(538f) Surface-Directed Multi-Scale Assembly of Conjugated Polymers

Organic electronic and photoelectronic materials that are light-weight, flexible and can be manufactured using energy-efficient and high-throughput methods. The solution printability at near ambient conditions enables deposition on flexible polymer substrates to create wearable, stretchable, imperceptible electronic devices for use in applications unimagined before. On the other hand, key challenges remain: how does molecular assembly proceed during solution printing and how to control the resulting thin film morphology? The significance of this challenge lies in the fact that charge transport in printed thin films is highly sensitive to their morphological parameters from molecular, mesoscopic to device scale. Addressing this challenge can open up new avenues for attaining high electronic performances, facilitating the much needed structure-property relationship studies in polymer-based electronic devices.

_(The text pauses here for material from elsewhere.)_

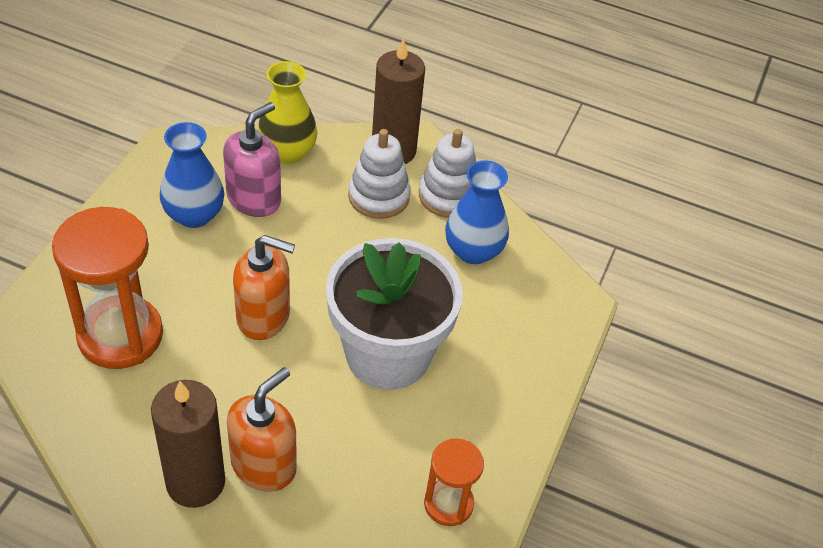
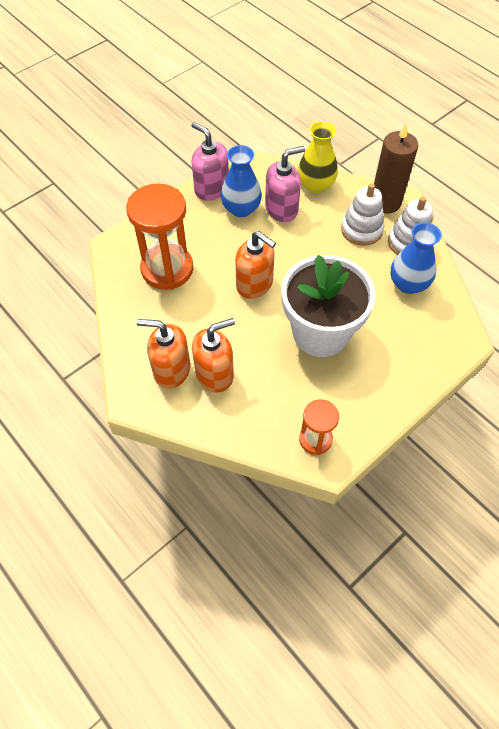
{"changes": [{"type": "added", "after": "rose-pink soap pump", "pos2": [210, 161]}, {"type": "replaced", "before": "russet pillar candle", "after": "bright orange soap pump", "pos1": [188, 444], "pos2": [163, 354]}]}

In this talk, I will present a new strategy we recently developed for controlling multi-scale assembly of conjugated polymers that are directly compatible with solution printing. Central to our method is the design of surfaces for overcoming the barrier to polymer nucleation, thereby directing the nucleation-triggered multiscale assembly process during printing. Using this method, we achieved high degree of global and local alignment over large area. In certain cases, we even observed small-molecule-like morphology for high molecular weight conjugated polymers, which has been rarely observed before. With high degree of control over thin film alignment and molecular packing, we correlate these morphological characteristics with anisotropic charge transport properties towards establishing structure-property relationships. By systematically tuning the degree of alignment, we show that the charge transport anisotropy can be switched to favor either transport along the polymer backbone, or along the pi-pi stacking direction.